Cosa succede in Italia???
Ottobre 17, 2007
Dopo esser stato in giro tutto il giorno tra università e palestra torno a casa stasera e il telegiornale della sera sconvolge un po’ i miei pensieri. Ora cercherò tramite il fido Corriere della Sera di riassumervi un po’ quello che mi ha scombussolato:
Prima notizia:
Entra a scuola e tenta violenza su alunna
CELLAMARE (BARI) - Un fatto grave. Ancor di più per essere stato compiuto in una scuola. Con l’accusa di essere entrato in una scuola media del sud est barese e di aver tentato di compiere atti sessuali su una studentessa tredicenne, minacciandola con un coltello e colpendola con pugni, un uomo di 45 anni, Giuseppe Roberto, di Cellamare (Bari), è stato arrestato dai carabinieri. La giovane per caso è riuscita a divincolarsi e a fuggire per strada, dove è stata soccorsa da una pattuglia di militari dell’Arma che l’hanno accompagnata in ospedale. Gli operatori sanitari hanno diagnosticato alla studentessa lievi traumi contusivi all’addome. Il presunto aggressore è stato bloccato due ore dopo a Cellamare. Dovrà rispondere di molestie sessuali aggravate e continuate e di lesioni personali. Dalle indagini finora svolte i carabinieri della compagnia di Triggiano (Bari), è emerso che l’uomo, celibe e disoccupato, da circa due mesi molestava la studentessa.
Separazione in tribunale, il marito spara
REGGIO EMILIA – Sparatoria da Far West in tribunale a Reggio Emilia. Un albanese ha aperto il fuoco all’impazzata durante un’udienza di separazione. In un primo momento Klirim Fejzo, 40 anni, ha puntato l’arma alla testa della moglie, Vyosa Demcolli, 37 anni, ferita gravemente, operata e ora in prognosi riservata. Poi ha freddato il cognato, Arjan Demcolli, che aveva tentato di disarmarlo. A quel punto, secondo la ricostruzione degli investigatori, l’uomo ha fatto fuoco contro chi gli era intorno, ferendo due avvocati e un agente di polizia che lo ha ucciso mentre Fejzo stava tentando la fuga. La strage si è consumata davanti alle due figlie della coppia, di 16 e 12 anni.

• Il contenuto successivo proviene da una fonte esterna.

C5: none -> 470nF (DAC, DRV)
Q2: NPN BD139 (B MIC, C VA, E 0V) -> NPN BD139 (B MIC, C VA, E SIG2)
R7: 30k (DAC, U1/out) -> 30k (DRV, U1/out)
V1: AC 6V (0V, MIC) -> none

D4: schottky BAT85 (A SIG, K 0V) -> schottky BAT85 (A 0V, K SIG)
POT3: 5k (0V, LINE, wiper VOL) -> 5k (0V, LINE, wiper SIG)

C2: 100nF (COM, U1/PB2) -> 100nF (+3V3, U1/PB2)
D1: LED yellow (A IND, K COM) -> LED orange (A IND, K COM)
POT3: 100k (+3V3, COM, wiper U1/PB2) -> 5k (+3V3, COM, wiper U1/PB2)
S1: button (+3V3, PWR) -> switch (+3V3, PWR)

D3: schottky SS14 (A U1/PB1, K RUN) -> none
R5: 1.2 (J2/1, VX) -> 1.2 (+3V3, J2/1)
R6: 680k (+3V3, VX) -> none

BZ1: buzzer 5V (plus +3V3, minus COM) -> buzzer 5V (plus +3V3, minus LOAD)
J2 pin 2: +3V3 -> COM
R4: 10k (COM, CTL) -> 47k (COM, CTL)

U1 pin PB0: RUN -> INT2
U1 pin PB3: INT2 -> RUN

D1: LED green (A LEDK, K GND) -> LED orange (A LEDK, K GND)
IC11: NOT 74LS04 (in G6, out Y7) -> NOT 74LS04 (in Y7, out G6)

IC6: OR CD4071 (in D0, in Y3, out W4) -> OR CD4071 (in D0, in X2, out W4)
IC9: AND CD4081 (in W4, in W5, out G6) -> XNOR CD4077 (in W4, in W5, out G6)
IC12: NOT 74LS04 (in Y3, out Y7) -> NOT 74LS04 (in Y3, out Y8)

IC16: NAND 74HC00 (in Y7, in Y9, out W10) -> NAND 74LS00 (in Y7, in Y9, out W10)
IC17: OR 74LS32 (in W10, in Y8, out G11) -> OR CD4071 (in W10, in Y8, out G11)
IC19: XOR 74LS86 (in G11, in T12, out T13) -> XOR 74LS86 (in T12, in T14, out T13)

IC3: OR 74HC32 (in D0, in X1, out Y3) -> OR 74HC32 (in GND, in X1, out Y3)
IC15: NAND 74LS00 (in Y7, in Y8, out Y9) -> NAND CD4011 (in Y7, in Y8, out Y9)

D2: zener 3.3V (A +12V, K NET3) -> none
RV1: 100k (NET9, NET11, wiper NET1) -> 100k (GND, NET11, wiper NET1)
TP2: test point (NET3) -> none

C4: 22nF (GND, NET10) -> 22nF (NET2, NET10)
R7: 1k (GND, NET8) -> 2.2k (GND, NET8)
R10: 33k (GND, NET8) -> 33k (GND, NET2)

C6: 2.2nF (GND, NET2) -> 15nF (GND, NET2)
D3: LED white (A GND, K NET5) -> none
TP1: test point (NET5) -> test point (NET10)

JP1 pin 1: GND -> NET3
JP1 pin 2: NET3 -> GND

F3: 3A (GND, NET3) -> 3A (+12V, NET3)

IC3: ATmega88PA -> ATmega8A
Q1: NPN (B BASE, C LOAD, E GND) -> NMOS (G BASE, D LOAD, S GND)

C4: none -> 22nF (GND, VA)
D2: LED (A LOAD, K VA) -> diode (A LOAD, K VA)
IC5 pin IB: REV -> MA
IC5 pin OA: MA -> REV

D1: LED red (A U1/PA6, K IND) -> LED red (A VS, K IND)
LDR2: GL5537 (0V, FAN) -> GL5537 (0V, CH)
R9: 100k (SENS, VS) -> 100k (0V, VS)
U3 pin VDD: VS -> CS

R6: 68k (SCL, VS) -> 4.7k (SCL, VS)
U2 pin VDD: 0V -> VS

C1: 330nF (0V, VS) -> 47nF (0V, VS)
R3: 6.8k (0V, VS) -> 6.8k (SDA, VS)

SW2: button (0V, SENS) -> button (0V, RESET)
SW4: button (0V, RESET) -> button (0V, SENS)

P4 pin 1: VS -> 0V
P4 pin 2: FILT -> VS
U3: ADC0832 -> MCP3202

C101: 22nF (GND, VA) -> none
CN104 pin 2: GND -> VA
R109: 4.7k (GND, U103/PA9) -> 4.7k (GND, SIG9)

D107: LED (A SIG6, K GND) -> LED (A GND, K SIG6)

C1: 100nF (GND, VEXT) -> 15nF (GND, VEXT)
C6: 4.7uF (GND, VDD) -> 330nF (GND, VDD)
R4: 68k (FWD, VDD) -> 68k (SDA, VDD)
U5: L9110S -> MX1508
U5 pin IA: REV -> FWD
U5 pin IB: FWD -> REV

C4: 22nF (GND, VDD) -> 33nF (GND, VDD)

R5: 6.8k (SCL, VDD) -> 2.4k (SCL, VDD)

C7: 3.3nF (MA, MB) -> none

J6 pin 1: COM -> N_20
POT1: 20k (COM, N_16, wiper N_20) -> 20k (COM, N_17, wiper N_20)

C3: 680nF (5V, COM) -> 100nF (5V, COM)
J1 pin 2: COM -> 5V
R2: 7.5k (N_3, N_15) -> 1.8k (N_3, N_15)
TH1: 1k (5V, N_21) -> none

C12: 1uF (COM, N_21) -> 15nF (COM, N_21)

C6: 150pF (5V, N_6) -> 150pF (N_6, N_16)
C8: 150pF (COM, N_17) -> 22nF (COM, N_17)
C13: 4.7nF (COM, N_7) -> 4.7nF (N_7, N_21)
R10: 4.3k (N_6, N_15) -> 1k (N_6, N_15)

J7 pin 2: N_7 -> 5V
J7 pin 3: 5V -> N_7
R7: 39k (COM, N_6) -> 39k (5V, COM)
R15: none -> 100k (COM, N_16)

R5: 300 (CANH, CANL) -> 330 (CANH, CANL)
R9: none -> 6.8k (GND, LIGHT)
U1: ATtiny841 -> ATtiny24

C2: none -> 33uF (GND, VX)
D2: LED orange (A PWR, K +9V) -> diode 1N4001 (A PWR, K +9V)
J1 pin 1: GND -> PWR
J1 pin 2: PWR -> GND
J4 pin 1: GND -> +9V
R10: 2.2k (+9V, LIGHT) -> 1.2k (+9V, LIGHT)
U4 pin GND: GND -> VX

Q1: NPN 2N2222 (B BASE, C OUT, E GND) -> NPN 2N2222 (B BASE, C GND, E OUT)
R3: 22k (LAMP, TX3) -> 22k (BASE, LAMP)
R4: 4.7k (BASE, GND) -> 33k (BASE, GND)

Bimba cade dal balcone, spinta da madre
VINOVO (Torino) – Matilda Villani, una bimba di 5 anni è morta lunedì, a Vinovo, precipitando dal balcone di casa, dal quinto piano di una palazzina di via Cottolengo. A spingerla giù sarebbe stata la madre, Giuseppina Griffo, da tempo affetta da crisi depressive. La donna, 30 anni, dopo un lungo interrogatorio e molte contraddizioni, ha confessato ai carabinieri di Vinovo, e alla presenza del pm Gianoglio, che coordina le indagini, di aver provocato la morte della piccola, gettandola di sotto.
FERMO - La madre della vittima è stata sottoposta immediatamente a fermo di polizia giudiziaria con l’accusa di omicidio. In un primo momento si era pensato che si trattasse di un incidente, che la bambina fosse scivolata giù dal balcone della casa di Vinovo mentre si sporgeva per scorgere il papà, di ritorno a casa.
Un breve commento a tutto questo:
Per la prima notizia sinceramente una persona del genere andrebbe solo rinchiusa nel carcere e buttare via la chiave. Tanto alla fine nel suo caso non so se riuscirebbe a sopravvivere alla prigione. Alla fine la gente che tocca i bambini sono sempre mal visti dagli altri internati e se non sono messi in isolamento rischiano sempre la vita (direi quasi giustamente).
La seconda notizia mi fa riflettere non sul perchè ci sia uno che spara alla moglie, ma come questo tizio sia riuscito a portare all’interno di un edificio pubblico, per giunta un tribunale, una pistola senza che gli venga fatta alcuna perquisizione oppure nessuna scansione al metal detector. Dicono che sono attenti per evitare qualsiasi attacco terroristico, ma questa sicurezza oggi mi è sembrata una barzelletta, dato che questo tizio è riuscito a sparare alla moglie, all’avvocato e pure ad un poliziotto. Mah..
Per la terza notizia non ho nulla da commetare, se esiste una malattia mentale purtroppo la bambina è stata sfortunata.